Institutional review board statement: The data analyzed in this manuscript came from research approved by the Emergency Clinical Hospital for Children Cluj-Napoca Institutional Review Board.

Informed consent statement: All involved subjects (or parents or legal representatives) signed a written informed consent that clinical and laboratory data might be used in further research. All details that might disclose the identity of the subjects under study were omitted or anonymized.

Conflict-of-interest statement: Pop TL, Grama A, Stefanescu AC, Willheim C have no conflicting interests related to the present work. Ferenci P reports personal fees from Alexion, personal fees from Univar, personal fees from Vivet Therapeutics, grants from Gilead, during the conduct of the study.

Data sharing statement: No additional data are available.

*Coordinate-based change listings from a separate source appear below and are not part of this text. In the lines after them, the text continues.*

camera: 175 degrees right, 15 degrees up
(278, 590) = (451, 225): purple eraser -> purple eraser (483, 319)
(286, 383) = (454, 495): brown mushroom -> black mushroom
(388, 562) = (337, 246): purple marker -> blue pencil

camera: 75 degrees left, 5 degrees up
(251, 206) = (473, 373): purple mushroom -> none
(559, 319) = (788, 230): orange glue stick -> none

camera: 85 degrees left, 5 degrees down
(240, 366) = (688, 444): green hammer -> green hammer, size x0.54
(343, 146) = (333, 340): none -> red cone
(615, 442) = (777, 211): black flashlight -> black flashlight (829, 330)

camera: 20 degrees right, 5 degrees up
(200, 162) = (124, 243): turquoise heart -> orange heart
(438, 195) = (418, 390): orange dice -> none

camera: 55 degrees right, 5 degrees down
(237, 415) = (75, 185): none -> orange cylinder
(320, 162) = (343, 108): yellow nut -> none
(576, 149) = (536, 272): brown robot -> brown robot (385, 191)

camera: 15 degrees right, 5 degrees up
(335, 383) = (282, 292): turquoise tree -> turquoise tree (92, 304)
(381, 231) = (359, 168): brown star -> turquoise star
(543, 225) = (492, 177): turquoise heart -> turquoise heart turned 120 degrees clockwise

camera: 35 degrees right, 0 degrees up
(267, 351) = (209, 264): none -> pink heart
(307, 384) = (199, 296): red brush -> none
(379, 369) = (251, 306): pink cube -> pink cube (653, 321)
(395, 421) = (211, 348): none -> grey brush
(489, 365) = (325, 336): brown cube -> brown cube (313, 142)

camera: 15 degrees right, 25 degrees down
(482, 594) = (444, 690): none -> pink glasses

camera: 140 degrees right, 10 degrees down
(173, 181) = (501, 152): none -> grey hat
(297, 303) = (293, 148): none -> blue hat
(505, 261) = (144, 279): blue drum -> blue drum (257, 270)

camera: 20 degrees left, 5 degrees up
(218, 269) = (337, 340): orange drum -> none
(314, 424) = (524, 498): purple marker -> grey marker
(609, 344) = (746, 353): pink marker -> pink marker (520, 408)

Open-Access: This article is an open-access article that was selected by an in-house editor and fully peer-reviewed by external reviewers. It is distributed in accordance with the Creative Commons Attribution NonCommercial (CC BY-NC 4.0) license, which permits others to distribute, remix, adapt, build upon this work non-commercially, and license their derivative works on different terms, provided the original work is properly cited and the use is non-commercial. See: http://creativecommons.org/Licenses/by-nc/4.0/

Corresponding author: Tudor Lucian Pop, MD, PhD, Associate Professor, 2^nd Pediatric Discipline, Department of Mother and Child, Iuliu Hatieganu University of Medicine and Pharmacy, Str. Crisan nr 5, Cluj-Napoca 400177, Romania. tudor.pop@umfcluj.ro

Received: April 30, 2021
Peer-review started: April 30, 2021
First decision: June 17, 2021
Revised: June 23, 2021
Accepted: September 3, 2021
Article in press: September 3, 2021
Published online: October 27, 2021
Processing time: 175 Days and 1.7 Hours

ARTICLE HIGHLIGHTS

Research background

There is a continuous interest in genotype-phenotype correlations in Wilson’s disease (WD).

Research motivation

The aim is to study the possible genotype-phenotype correlations in children with acute liver failure (ALF) and hemolytic anemia in WD.

Research objectives

The objectives include the analysis of ATP7B variants in children with ALF and hemolytic anemia in WD compared to the other clinical presentations and the possible role of the HSD17B13:TA variant in the modulation of the WD severity.

Research methods

The retrospective study included 63 children with WD diagnosed and follow-up during 2006-2020. The clinical manifestations (acute or chronic liver disease, neurologic disease, ALF with non-immune hemolytic anemia), laboratory parameters, copper metabolism, ATP7B variants, and the HSD17B13:TA (rs72613567) variant were reviewed.

Research results

In our cohort, in children with ALF and non-immune hemolytic anemia, the nonsense variants other than p.His1069Gln (c.3206A>G), as p.Trp939Cys (c.2817G>T), and frame-shift variants, as p.Lys844Ter (c.2530A>T), were the most frequently present. The allele frequency of HSD17B13:TA was similar to other results for the Caucasian population, higher in patients with the less severe liver disease than those presented with ALF and hemolytic anemia.

Research conclusions

It remains challenging to prove a genotype-phenotype correlation in WD patients due to the small number of patients in the reported series and the increased genetic heterogeneity. When nonsense, frame-shift, or splicing-site variants are identified in a pre-symptomatic period, the importance of this genotype-phenotype correlation for the prognostic is evident.

Research perspectives

A more extensive study involving children and adolescents with ALF and hemolytic anemia form of WD should be provided to confirm the findings. New studies are needed to evaluate the role of protective variant, HSD17B13:TA (rs72613567), in association with other factors, in less severe forms of WD in children.